Code coverage is quite literally the % of lines of source code with meaning that are tested in some form. In fact, there are several services that do just that.
Advantages
The advantages of this approach are rather obvious: if you’ve tested every single line of code, it must be all good, right? It means that no one line will always fail. That’s about it, however.
Disadvantages
The disadvantages are also, quite obvious. There are little restrictions on what these tests do, so edge cases can creep through and simply seep through the test, with no way of you knowing. Moreover, if you don’t have 100% coverage, and such a scenario occurs, you would first look in the not-covered areas, potentially taking longer to fix the bug.
Conclusion
There aren’t many reasons not to use coverage testing, as it inspires confidence.

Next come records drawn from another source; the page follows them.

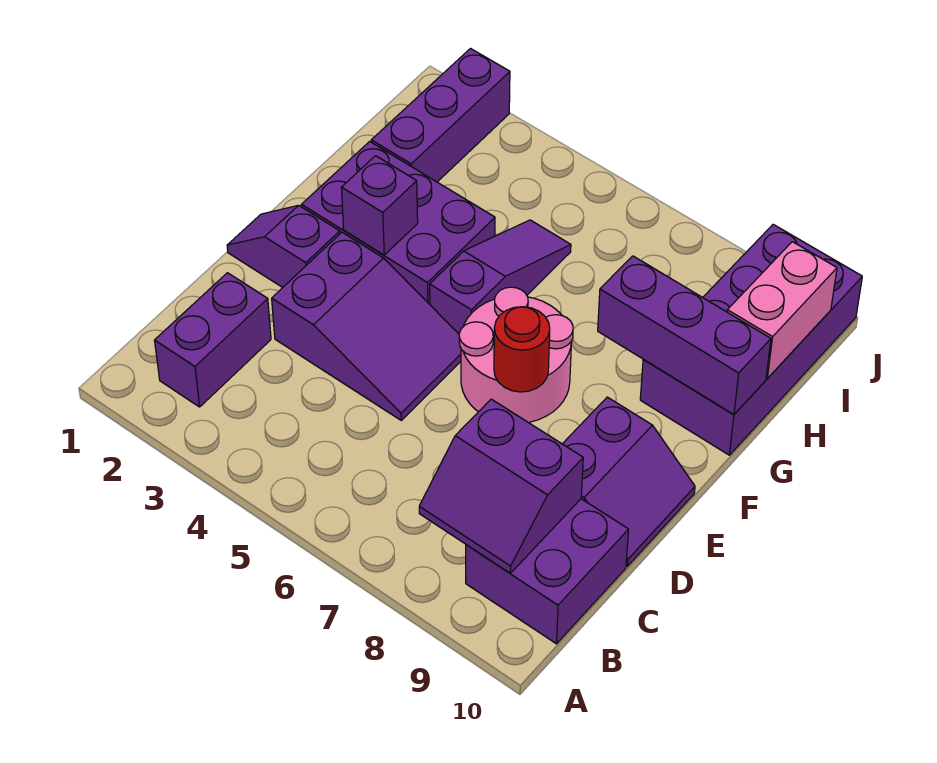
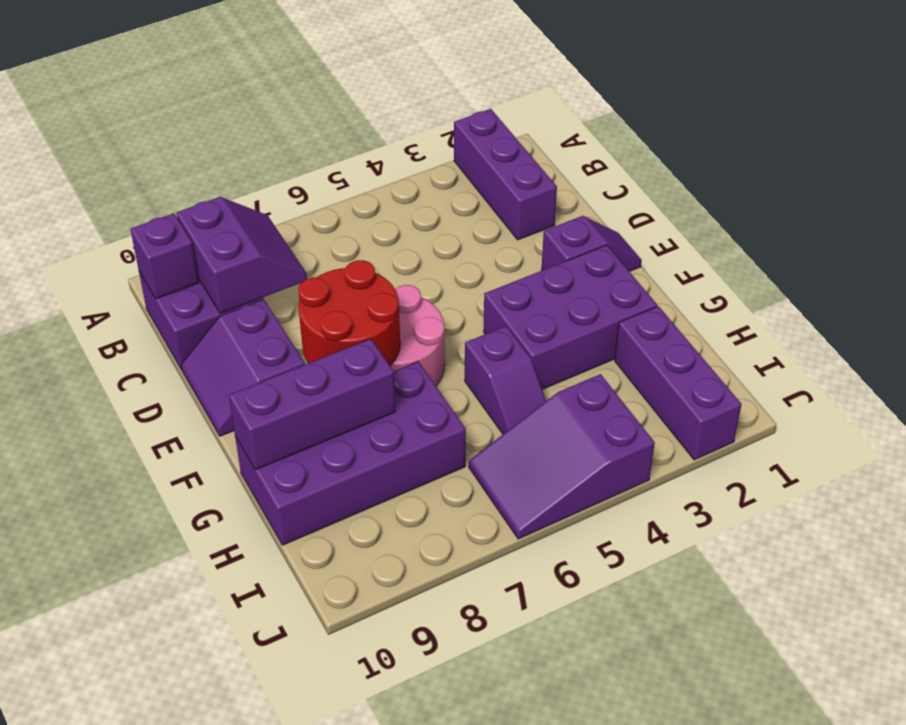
purple brick B2:C2 level 1 -> purple brick A2:C2 level 1
purple slope B8:C9 level 2 top C -> purple slope B8:C9 level 2 top 9
purple slope D3:E5 level 1 top 3 -> purple slope I4:J6 level 1 top 4
red round brick E7 level 2 -> red round brick E7:F8 level 2
purple brick F3 level 2 -> purple brick B10 level 2
purple slope F5:H5 level 1 top F -> purple slope G5:H5 level 1 top G
purple brick G9:J10 level 1 -> purple brick G7:H10 level 1
pink brick H10:I10 level 2 -> none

However, making these tests takes time and potentially diverts efforts. While a good practice, stopping there is no good.
Edge / Use Testing
Other people, meanwhile, maintain that testing every line of code is unnecessary, and that we can test the compiler/interpreter not to be outright broken. Rather we should gather inputs and outputs and test for edge cases (the edge between "accepted" and "not accepted", e.g adding 1 to MAX_INT - 1) and use testing (how will people use this?).

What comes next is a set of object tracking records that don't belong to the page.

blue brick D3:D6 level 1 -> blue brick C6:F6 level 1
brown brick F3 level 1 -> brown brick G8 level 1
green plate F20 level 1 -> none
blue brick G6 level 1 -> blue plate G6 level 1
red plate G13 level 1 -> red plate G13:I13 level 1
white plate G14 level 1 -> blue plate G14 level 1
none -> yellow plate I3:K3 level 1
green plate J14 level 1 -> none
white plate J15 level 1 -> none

These tests generally take much longer to write, and are usually combined with regression testing (if we find a bug, we fix it, and then write a test that specifically checks for that bug). They are also examples of System Testing.
Most proponents of this methodology I know also advocate for in-code (not in-test) Integration and Component Interface Testing (e.g asserting what type is being passed to a function to protect the API being misused), which makes perfect sense in combination of system tests.
Advantages
The advantage is that this will catch many more logic errors, while runtime errors will be caught by themselves and added into regression testing soon anyway. This uses more time than writing unit tests, but tends not to divert attention from "already tested" areas, meaning less potential time loss in the long run.
Disadvantages
The disadvantage is that if some runtime error is not caught by the internal testing team, it will get shipped. Obviously, the other approach does not cover this either (necessarily). Moreover, this kind of testing usually requires a software architect: someone that can tell you what the edge cases are, and how the users will tend to interact with the piece of software. This means more money to spend (and thus the lesser scale of adoption in open source projects).
So… Now What?
Keep writing your tests, and consider what approach reaches out to you. Code coverage is an interesting concept, especially when you consider the existence of projects like KLEE, which, through automatically generated code coverage testing, found several bugs in GNU coreutils, arguably the most tested piece of open source software… ever.
I think that a combination (automated/generated unit-tests, with as many edge/use cases being tested, and the obligatory regression tests) is adequate.
And then there are projects that seem to have no test suite at all, despite being rather popular. These projects tend to rely on very rigorous programming to avoid bugs in the first place, rather than detecting and fixing them, as well as testing by simply using them.